Lo scorso 1°dicembre, la Regione LOMBARDIA ha approvato una mozione sul tema della legge 194 (sull’interruzione volontaria della gravidanza).
Il testo, approvato dal Consiglio a maggioranza, invita la giunta a vigilare perché sia tutelata la vita umana sin dal suo inizio, sia dato sostegno alla maternità, al fine di prevenire le interruzioni volontarie di gravidanza, anche promuovendo una campagna di sensibilizzazione nelle scuole.
Nella seduta del 12 dicembre 2005, la PUGLIA ha approvato una mozione che impegna “il governo regionale a seguire l’attuazione di specifiche sperimentazioni farmacologiche con il massimo di garanzia scientifica e con una adeguata azione informativa verso le donne che consenta piena consapevolezza della scelta”.
Il giorno successivo è stata la volta della LIGURIA ove l’assessorato alla Sanità ha firmato una direttiva che permette alle Asl e agli ospedali della Regione, di somministrare la pillola abortiva Ru486, mettendo in pratica quanto approvato nei giorni precedenti dal Consiglio regionale.
In UMBRIA una richiesta di sperimentazione è stata inoltrata alla Regione dall’ospedale di Spoleto.

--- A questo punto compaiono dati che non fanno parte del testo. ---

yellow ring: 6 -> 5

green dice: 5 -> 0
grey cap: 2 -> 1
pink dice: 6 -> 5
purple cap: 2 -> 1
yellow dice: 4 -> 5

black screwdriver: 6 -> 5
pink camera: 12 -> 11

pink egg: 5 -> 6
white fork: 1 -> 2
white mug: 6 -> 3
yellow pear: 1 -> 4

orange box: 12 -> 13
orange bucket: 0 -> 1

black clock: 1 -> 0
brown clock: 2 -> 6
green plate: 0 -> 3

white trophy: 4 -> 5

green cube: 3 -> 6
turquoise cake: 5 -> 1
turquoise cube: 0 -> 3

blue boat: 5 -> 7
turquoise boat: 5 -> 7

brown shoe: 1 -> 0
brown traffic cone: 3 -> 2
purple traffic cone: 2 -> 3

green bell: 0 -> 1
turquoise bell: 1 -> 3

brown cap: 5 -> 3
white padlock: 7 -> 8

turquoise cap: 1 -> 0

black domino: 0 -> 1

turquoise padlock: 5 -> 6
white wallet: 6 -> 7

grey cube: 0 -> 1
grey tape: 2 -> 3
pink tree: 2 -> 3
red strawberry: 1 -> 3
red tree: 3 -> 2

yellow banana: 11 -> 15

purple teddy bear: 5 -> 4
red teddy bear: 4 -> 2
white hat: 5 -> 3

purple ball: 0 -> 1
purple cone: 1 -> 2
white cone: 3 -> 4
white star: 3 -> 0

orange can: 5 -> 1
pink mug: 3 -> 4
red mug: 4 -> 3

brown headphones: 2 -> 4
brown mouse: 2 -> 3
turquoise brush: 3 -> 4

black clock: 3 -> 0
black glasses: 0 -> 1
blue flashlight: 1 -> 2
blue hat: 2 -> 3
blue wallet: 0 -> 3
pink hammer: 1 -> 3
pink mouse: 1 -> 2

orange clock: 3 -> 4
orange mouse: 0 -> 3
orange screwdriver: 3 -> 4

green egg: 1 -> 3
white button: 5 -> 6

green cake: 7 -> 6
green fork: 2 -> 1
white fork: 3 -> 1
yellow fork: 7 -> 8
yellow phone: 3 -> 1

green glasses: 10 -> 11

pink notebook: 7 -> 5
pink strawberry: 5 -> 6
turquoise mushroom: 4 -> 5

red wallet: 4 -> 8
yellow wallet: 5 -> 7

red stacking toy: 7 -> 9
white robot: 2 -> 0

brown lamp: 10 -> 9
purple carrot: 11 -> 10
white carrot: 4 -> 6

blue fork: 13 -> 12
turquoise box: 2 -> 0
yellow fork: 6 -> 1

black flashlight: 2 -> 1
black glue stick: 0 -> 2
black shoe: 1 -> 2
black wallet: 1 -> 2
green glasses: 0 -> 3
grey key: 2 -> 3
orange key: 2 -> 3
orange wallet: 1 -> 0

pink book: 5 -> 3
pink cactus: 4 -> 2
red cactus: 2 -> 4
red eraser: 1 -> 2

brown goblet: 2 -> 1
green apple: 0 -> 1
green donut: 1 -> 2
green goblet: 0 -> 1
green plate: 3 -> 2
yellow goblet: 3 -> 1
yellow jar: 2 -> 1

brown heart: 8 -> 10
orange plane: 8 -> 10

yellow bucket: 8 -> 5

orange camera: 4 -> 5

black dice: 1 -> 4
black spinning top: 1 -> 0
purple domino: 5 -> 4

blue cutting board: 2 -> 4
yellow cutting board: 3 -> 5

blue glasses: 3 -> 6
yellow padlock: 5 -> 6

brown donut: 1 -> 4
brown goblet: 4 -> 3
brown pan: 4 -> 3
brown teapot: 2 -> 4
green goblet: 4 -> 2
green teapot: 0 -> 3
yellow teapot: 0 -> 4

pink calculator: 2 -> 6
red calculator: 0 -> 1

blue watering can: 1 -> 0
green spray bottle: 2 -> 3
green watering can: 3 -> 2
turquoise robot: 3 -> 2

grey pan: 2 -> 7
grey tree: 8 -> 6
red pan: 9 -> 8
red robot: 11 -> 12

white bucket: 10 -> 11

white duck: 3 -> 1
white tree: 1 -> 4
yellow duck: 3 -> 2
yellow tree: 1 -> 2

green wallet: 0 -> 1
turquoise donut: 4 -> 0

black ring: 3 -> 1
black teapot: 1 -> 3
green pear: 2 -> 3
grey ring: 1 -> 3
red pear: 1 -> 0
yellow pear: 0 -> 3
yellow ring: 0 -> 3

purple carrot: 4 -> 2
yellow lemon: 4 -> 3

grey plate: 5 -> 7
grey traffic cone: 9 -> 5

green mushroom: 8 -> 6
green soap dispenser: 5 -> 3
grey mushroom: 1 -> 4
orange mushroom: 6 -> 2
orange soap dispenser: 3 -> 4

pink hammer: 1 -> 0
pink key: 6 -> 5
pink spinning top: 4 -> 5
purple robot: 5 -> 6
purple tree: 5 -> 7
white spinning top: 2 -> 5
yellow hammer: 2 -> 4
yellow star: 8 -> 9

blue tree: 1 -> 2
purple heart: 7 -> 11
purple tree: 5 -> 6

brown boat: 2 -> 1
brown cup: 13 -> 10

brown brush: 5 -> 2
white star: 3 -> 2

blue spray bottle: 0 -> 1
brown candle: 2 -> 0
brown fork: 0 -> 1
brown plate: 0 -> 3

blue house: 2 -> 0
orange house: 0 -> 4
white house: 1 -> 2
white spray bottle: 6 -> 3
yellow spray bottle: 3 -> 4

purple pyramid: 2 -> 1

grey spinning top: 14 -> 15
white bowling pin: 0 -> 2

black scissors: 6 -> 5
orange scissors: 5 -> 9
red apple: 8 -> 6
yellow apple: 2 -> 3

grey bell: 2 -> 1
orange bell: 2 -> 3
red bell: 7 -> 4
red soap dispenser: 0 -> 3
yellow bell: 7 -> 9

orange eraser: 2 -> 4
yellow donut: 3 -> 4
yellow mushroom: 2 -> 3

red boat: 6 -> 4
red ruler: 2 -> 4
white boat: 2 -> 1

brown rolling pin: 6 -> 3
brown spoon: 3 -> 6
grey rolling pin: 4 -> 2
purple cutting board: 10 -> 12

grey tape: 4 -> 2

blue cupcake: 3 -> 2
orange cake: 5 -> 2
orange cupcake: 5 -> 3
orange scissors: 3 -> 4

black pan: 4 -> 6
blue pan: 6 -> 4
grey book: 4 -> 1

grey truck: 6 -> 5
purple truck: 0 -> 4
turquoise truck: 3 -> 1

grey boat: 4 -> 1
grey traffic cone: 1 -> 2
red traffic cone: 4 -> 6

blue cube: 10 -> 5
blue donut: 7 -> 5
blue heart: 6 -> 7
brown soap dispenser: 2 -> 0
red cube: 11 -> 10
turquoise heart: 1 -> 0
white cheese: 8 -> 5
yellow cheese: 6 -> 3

L’assessorato alla Sanità ha scelto di seguire la strada della Toscana, ovvero l’acquisto all’estero della RU486. A tal fine ha convocato i direttori generali delle Asl e i responsabili delle unità operative di ostetricia e ginecologia al fine di “promuovere l’elaborazione di protocolli clinici e organizzativi comuni”. L’obiettivo è di “assicurare alle donne che ne facciano richiesta l’accesso ad un metodo di interruzione volontaria della gravidanza considerato meno traumatico di quello attualmente in uso e altamente sicuro”.
Nella lettera di convocazione si fa riferimento anche alla sperimentazione per dire che non si farà poiché, si legge, “una nuova e ulteriore sperimentazione non porterebbe alcun contributo scientifico innovativo, essendo il trattamento in questione (RU486 ndr) di abituale impiego clinico in numerosi Paesi europei”.
È opportuno ricordare che la RU486 agirebbe facilitando il distacco dell’embrione, inibendo l’ormone della gravidanza e favorendo le contrazioni; il suo impiego, peraltro, ha delle pericolose complicazioni, quali la continua perdita di sangue, la necessità di un raschiamento o la malformazione del feto.
In questo contesto, chiaramente, si inserisce la legge 194/78 sull’interruzione volontaria della gravidanza, che nacque per prevenire l’aborto, ma che risulta ad oggi, anche secondo recenti indagini (secondo la relazione ministeriale sull’applicazione della legge gli aborti nel 2004 sono aumentati del 3,4% rispetto al 2003), fortemente inapplicata proprio nel suo articolo 1:
“Lo Stato garantisce il diritto alla procreazione cosciente e responsabile, riconosce il valore sociale della maternità e tutela la vita umana dal suo inizio. L’interruzione volontaria della gravidanza, di cui alla presente legge, non è mezzo per il controllo delle nascite. Lo Stato, le Regioni e gli enti locali, nell’ambito delle proprie funzioni e competenze, promuovono e sviluppano i servizi socio-sanitari, nonché altre iniziative necessarie per evitare che l’aborto sia usato ai fini della limitazione delle nascite”.